It’s been only three years since the Beasties last rapped, on 2004’s To the 5 Boroughs (Capitol), an album that came across as a final salute to old-school hip-hop. It was certainly the first Beasties disc that looked more to the past than to the future. And if the trio aren’t certain about the future, they’ve come up with a perfect stop-gap measure in The Mix-Up (Capitol), which abandons hip-hop altogether. Instead, Diamond (drums), Horovitz (guitar), and Yauch (bass) are joined by Money Mark and percussionist Alfredo Ortiz on a dozen wordless, pan-cultural funk tunes that draw on the same menu of influences that informed The In Sound from Way Out! but go down easier. These aren’t mere filler, even if the disc doesn’t quite make a full-on statement of purpose. The Booker T.–style organ/guitar interplay (“B for My Name”), eerie dub echoes (“Succo de Tangerina”), and throbbing bass and wacka-wacka guitar (“The Electric Worm”) are a playful way for the trio to keep their seats at the alt-rock table while they figure out their next move.

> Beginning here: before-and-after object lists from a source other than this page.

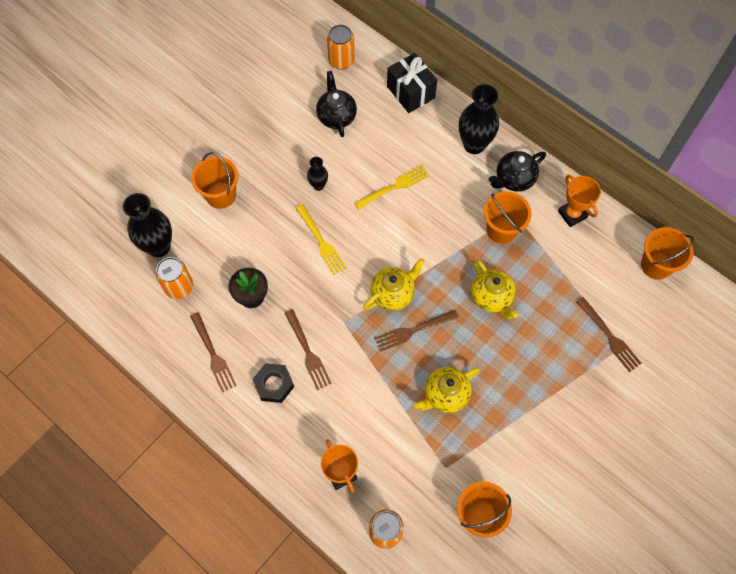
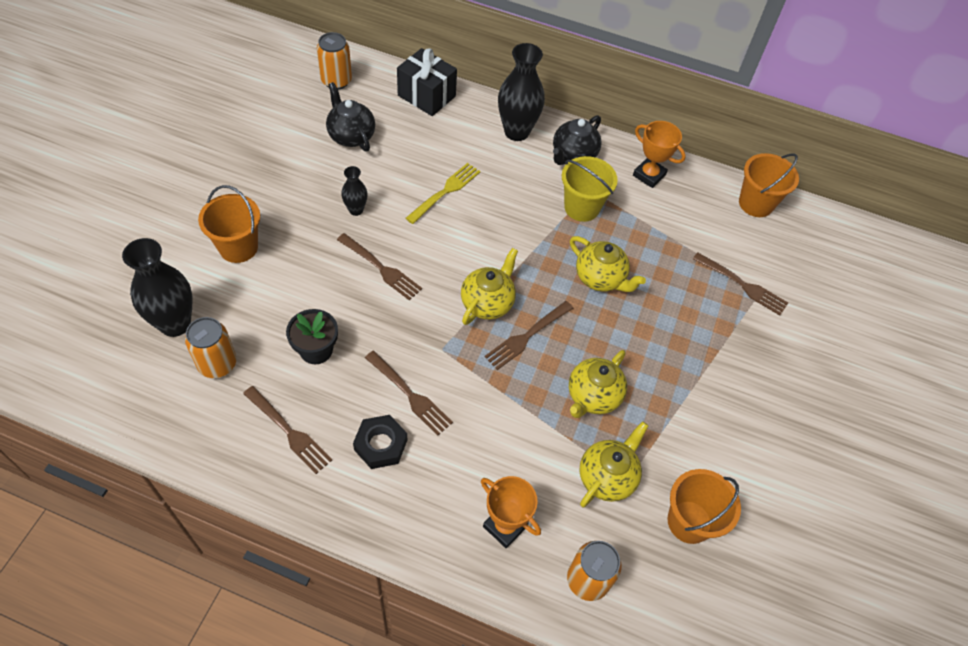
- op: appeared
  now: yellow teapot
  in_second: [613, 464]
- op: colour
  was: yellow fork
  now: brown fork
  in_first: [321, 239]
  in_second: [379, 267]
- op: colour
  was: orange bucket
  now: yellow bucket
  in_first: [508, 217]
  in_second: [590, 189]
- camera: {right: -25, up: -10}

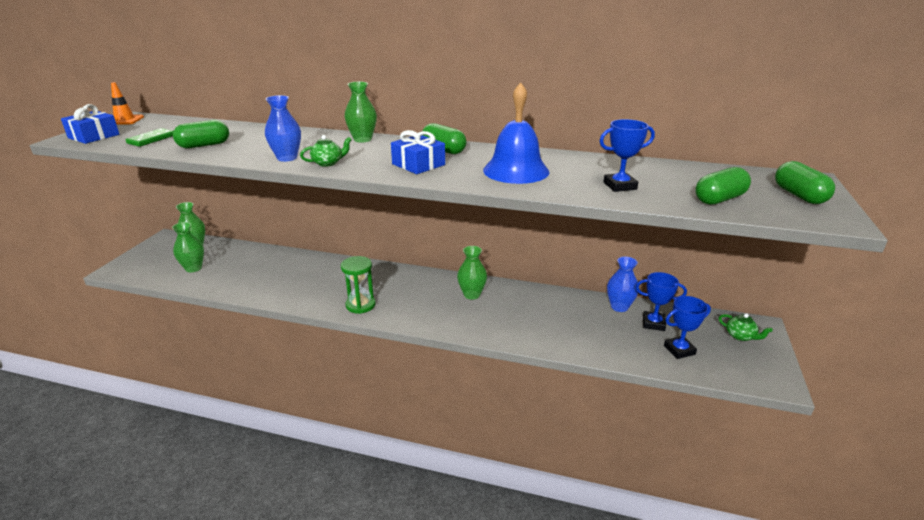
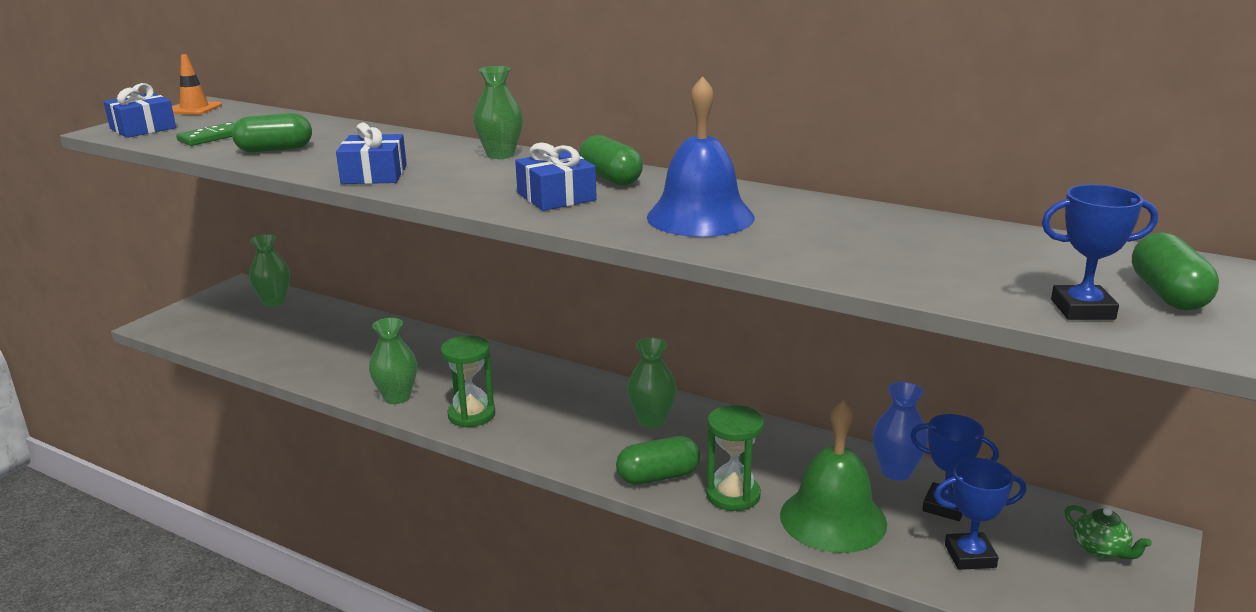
- op: missing
  was: green teapot
  in_first: [326, 151]
- op: appeared
  now: green hourglass
  in_second: [735, 458]
- op: appeared
  now: green bell
  in_second: [833, 476]
- op: relocated
  was: green vase
  in_first: [188, 247]
  in_second: [393, 361]
- op: relocated
  was: blue trophy
  in_first: [627, 155]
  in_second: [1100, 252]
- op: relocated
  was: green capsule
  in_first: [723, 186]
  in_second: [658, 460]
- op: exchanged
  was: blue vase
  now: blue gift
  in_first: [283, 128]
  in_second: [371, 153]
- camera: {right: 15, up: -5}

Perry Farrell hasn’t been at that table quite as long as the Beasties, but he got a late start. And he’s been resilient, if not quite as consistent as the Beasties. SATELLITE PARTY — his latest incarnation after leaving Jane’s Addiction for Porno for Pyros and then returning to Jane’s Addiction — has been billed as the pairing of Farrell and Extreme guitarist Nuno Bettencourt. But it’s not quite that simple: on their debut, Ultra Payloaded (Columbia), Satellite Party are more like three and a half bands in one. On the two tracks that feature New Order bassist Peter Hook, Bettencourt does his best to rein in the guitar heroics. Hook’s bass may be the most recognizable in all of rock, and Bettencourt seems to take his cues from the Edge as he follows Hook’s effects-laden lead in “Wish upon a Dog Star” and the even heavier “Kinky.”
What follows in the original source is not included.